Check the maps below for the latest watch/warnings ... We have a winter storm on our hands for the Beckley area and points south during the day tomorrow. It may also clip southern Mingo and Pike counties on east from there. By contrast, the weather north of the Ohio River will be much tamer. I will be posting more on this tonight.
Updated Below (most recent 4:30pm)
Good Tuesday to one and all.
Our target zone of unsettled weather continues to impact the area, but now, as expected, we're on the cold side of the mess. But, these sorts of situations do not involve a plunge of arctic air or anything, so more often than not temperatures will continue to be marginal.
|HPC - Tuesday PM|
In between the orange lines is where this 'zone' (that we've been talking about for a week now) has shifted. The connected chain of L's continue to demonstrate how the conveyor-belt of moisture is still in service. Fortunately it hasn't been a heavy rain, but a persistent annoyance.

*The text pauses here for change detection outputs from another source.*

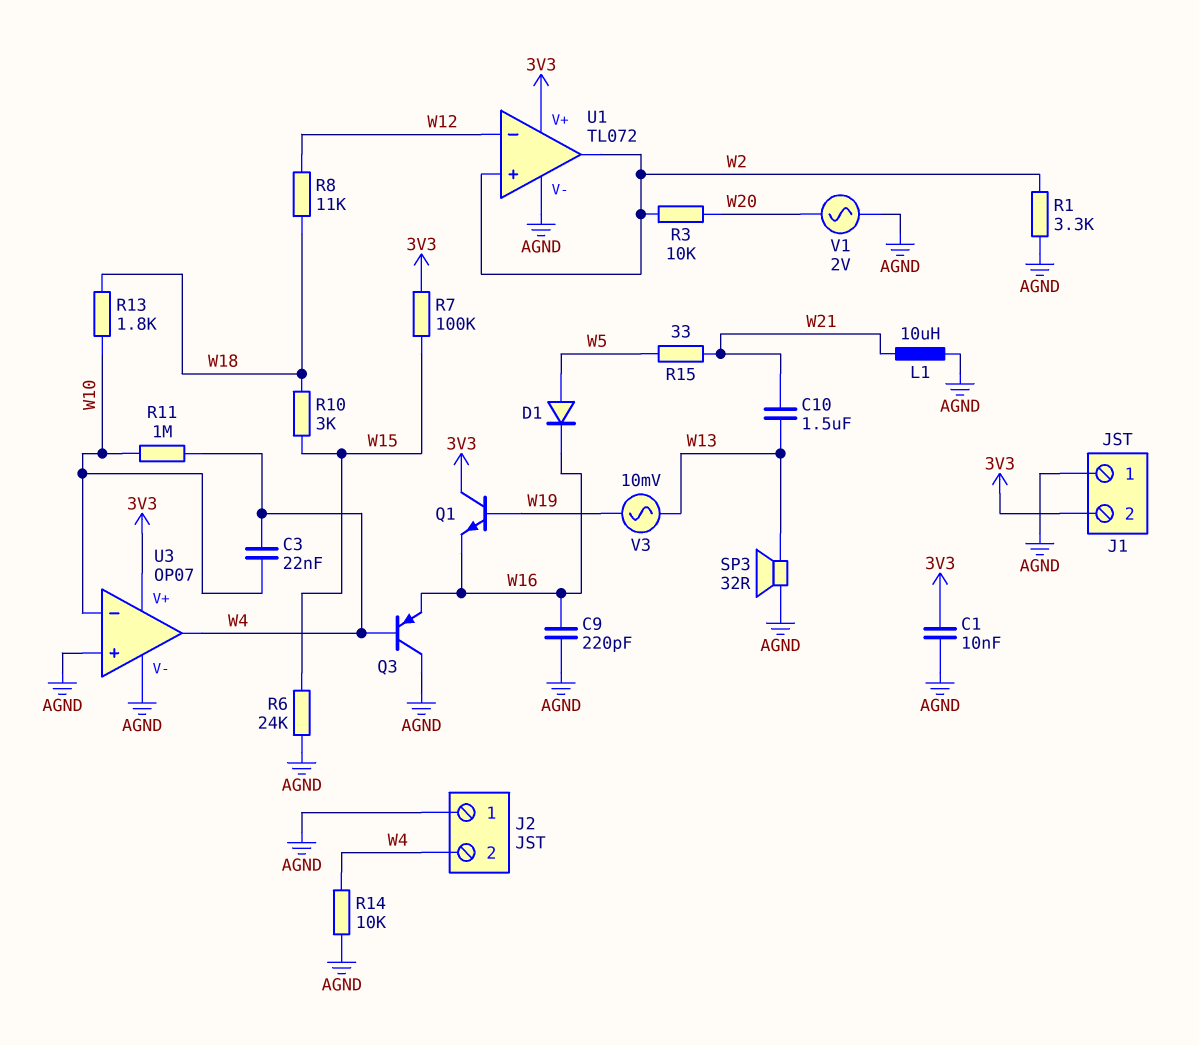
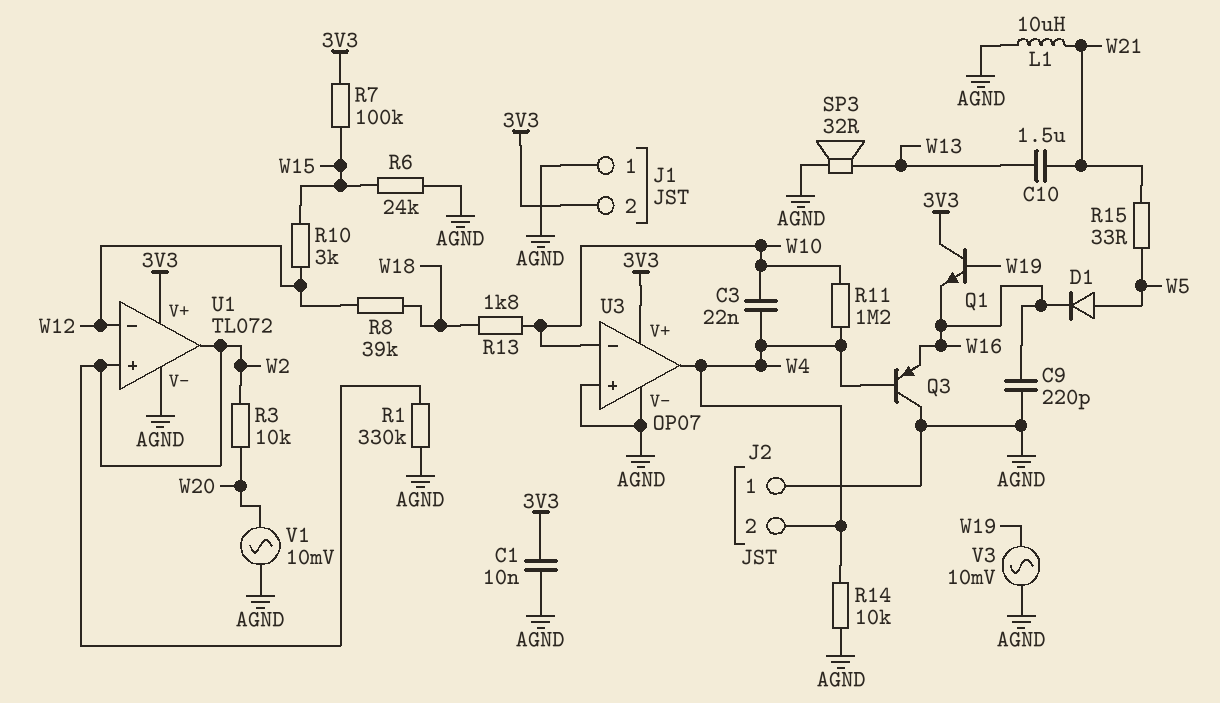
R1: 3.3k (AGND, W2) -> 330k (AGND, W2)
R8: 11k (W12, W18) -> 39k (W12, W18)
R10: 3k (W15, W18) -> 3k (W12, W15)
R11: 1M (W4, W10) -> 1.2M (W4, W10)
V1: AC 2V (AGND, W20) -> AC 10mV (AGND, W20)
V3: AC 10mV (W13, W19) -> AC 10mV (AGND, W19)

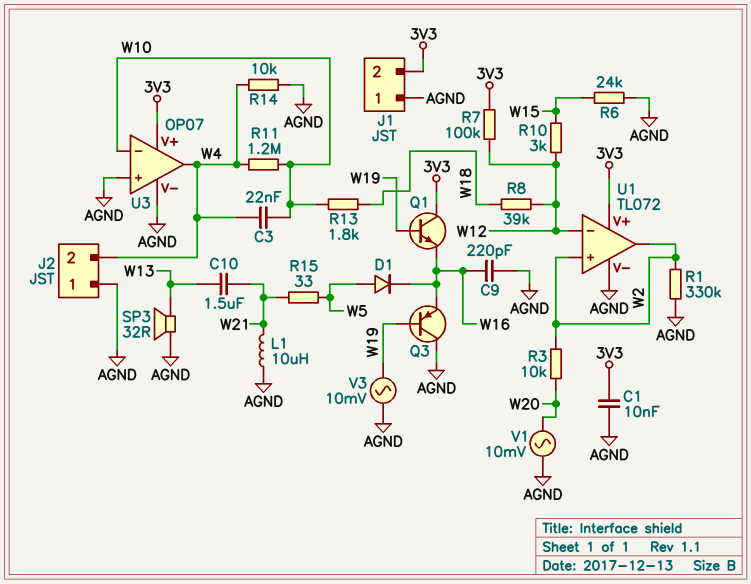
Q3: PNP (B W4, C AGND, E W16) -> PNP (B W19, C AGND, E W16)
R7: 100k (3V3, W15) -> 100k (3V3, W12)

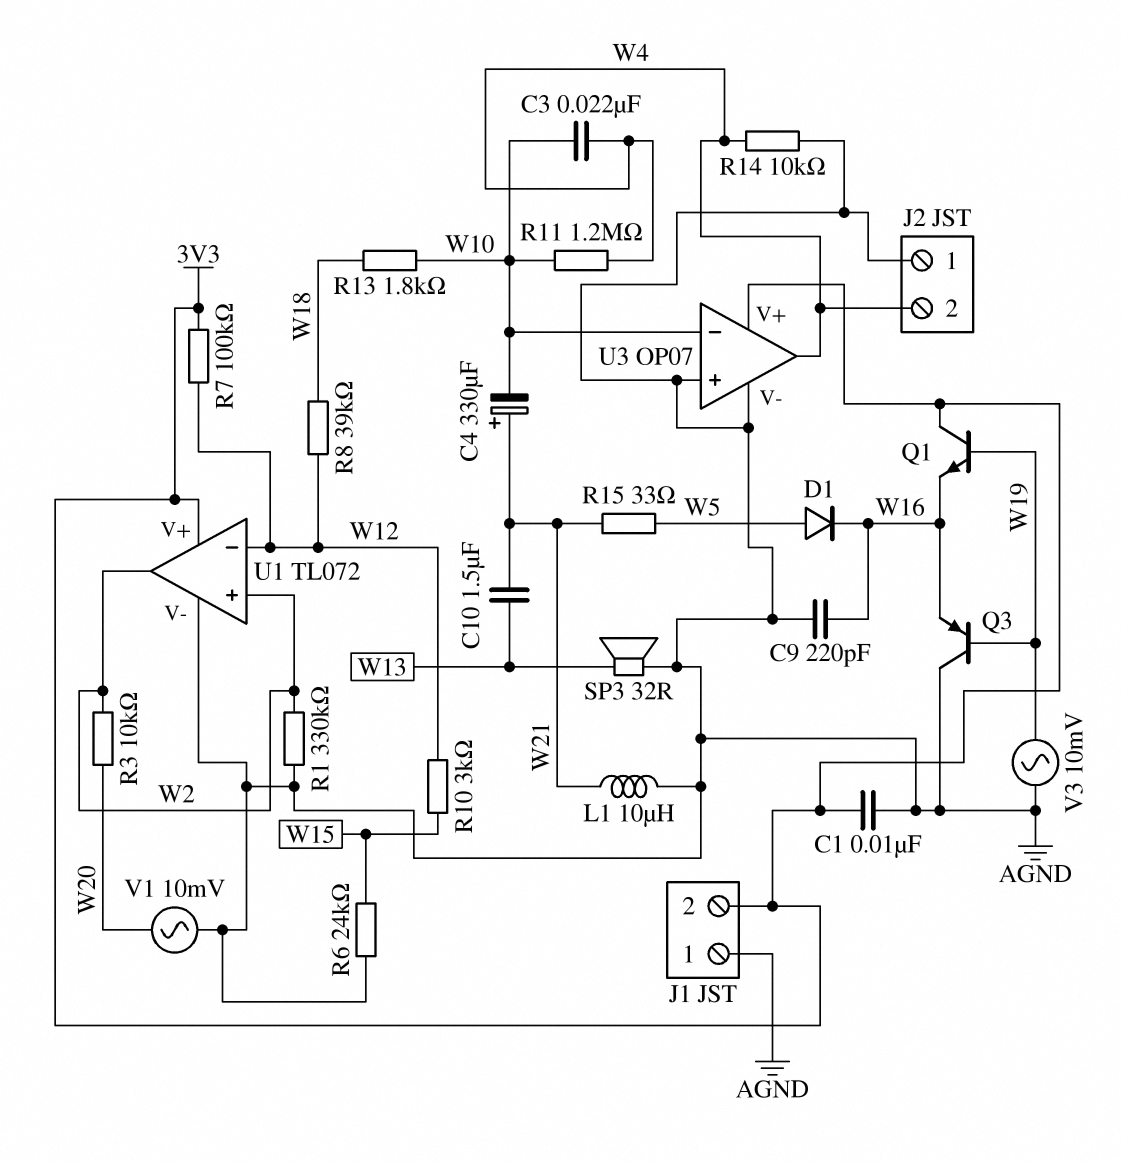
C4: none -> 330uF (plus W21, minus W10)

The flooding threat stays low, but the puddle-factor stays high. On the northern-most edge of the showers, the part closest to the coldest air, would be where the worry is regarding frozen precipitation.
|NAM - Wednesday Morning||NAM - Precipitation Type - Wednesday Morning|
That and the valleys east of the mountain peaks.

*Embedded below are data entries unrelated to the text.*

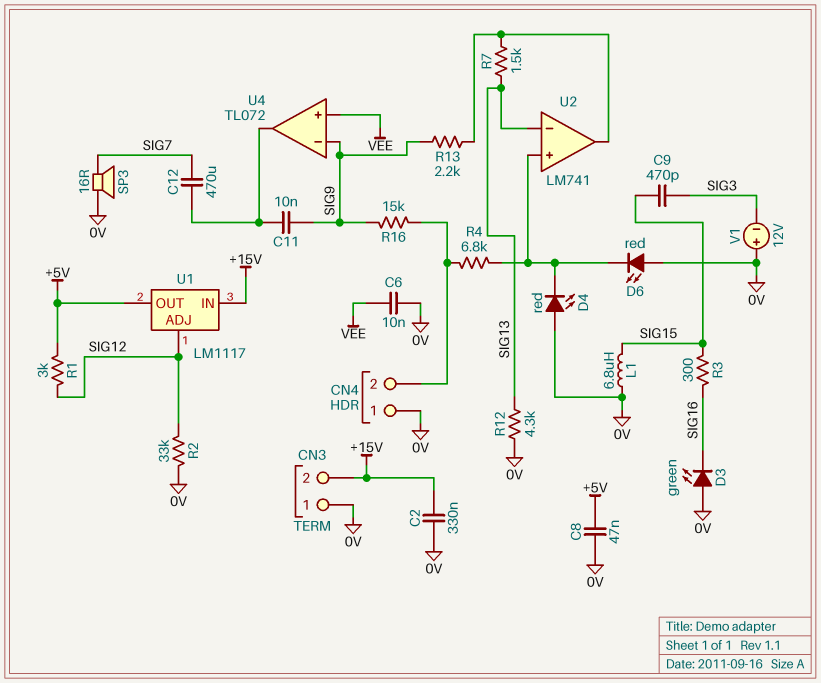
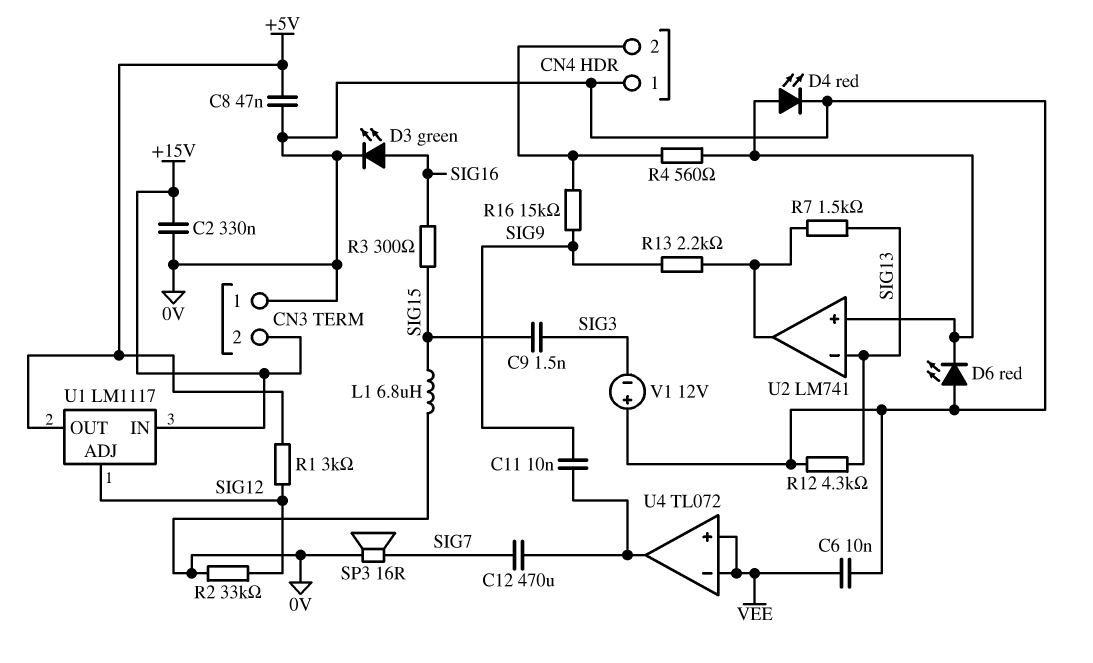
C9: 470pF (SIG3, SIG15) -> 1.5nF (SIG3, SIG15)
D3: LED green (A 0V, K SIG16) -> LED green (A SIG16, K 0V)
D4: LED red (A 0V, K U2/in+) -> LED red (A U2/in+, K 0V)
R4: 6.8k (CN4/2, U2/in+) -> 560 (CN4/2, U2/in+)
U4 pin in-: SIG9 -> VEE

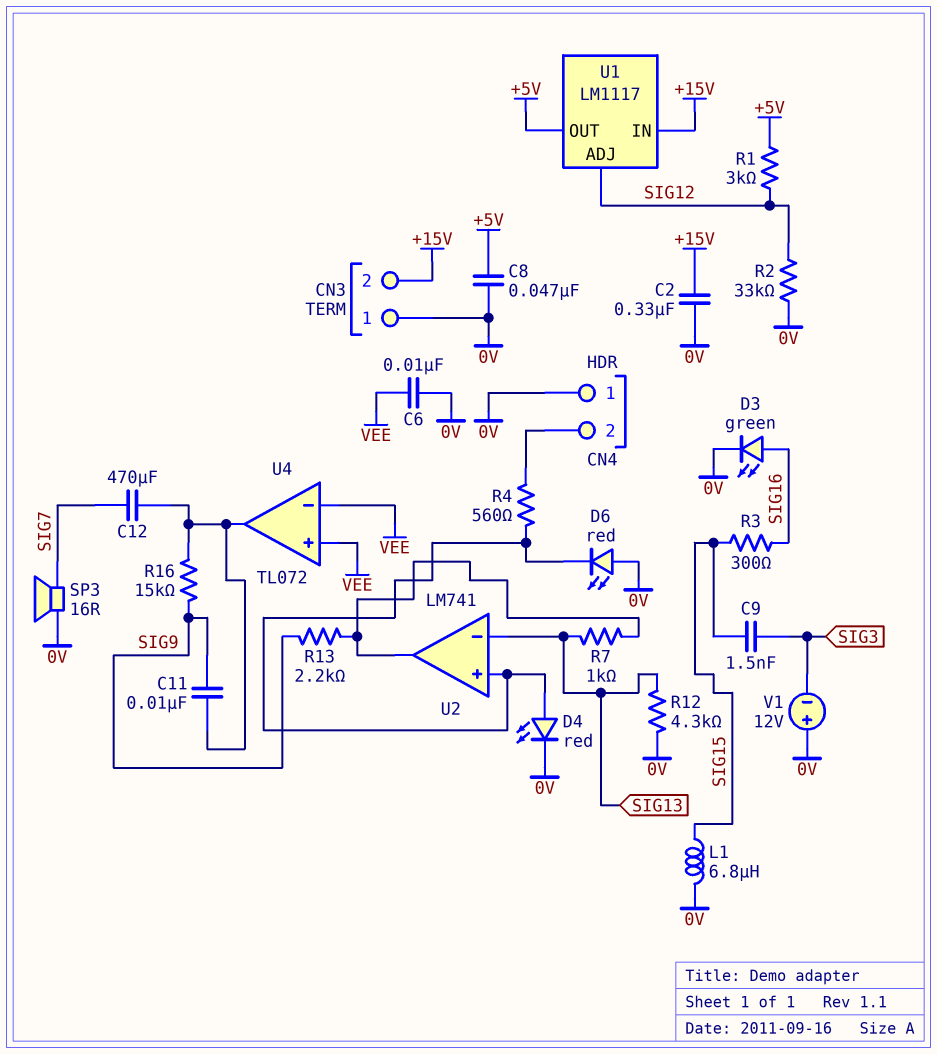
R7: 1.5k (SIG13, U2/out) -> 1k (SIG13, U2/out)
R16: 15k (CN4/2, SIG9) -> 15k (SIG9, U4/out)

So, how long are we going to have to keep the umbrella around? Normally on this blog we're always spotting where the next 'event' is going to be, but this time around I think it's fair to try to look for some sunshine :-)
Thursday afternoon looks like a good candidate, as well as Friday.
|GFS - Surface Chart - Thursday Afternoon||GFS - 700mb Chart - Thursday Afternoon|
High pressure will be to the north, and low pressure to the south, but at the 'cloud level' (700mb chart) we see a region of dry air right in our area keeping the moisture to the underside of the mountains. An interesting question with that southern low-pressure system is whether or not snowflakes will be flying in central Alabama. If that happens, I can guarantee a bunch of blog-watchers are going to get pretty annoyed ;-)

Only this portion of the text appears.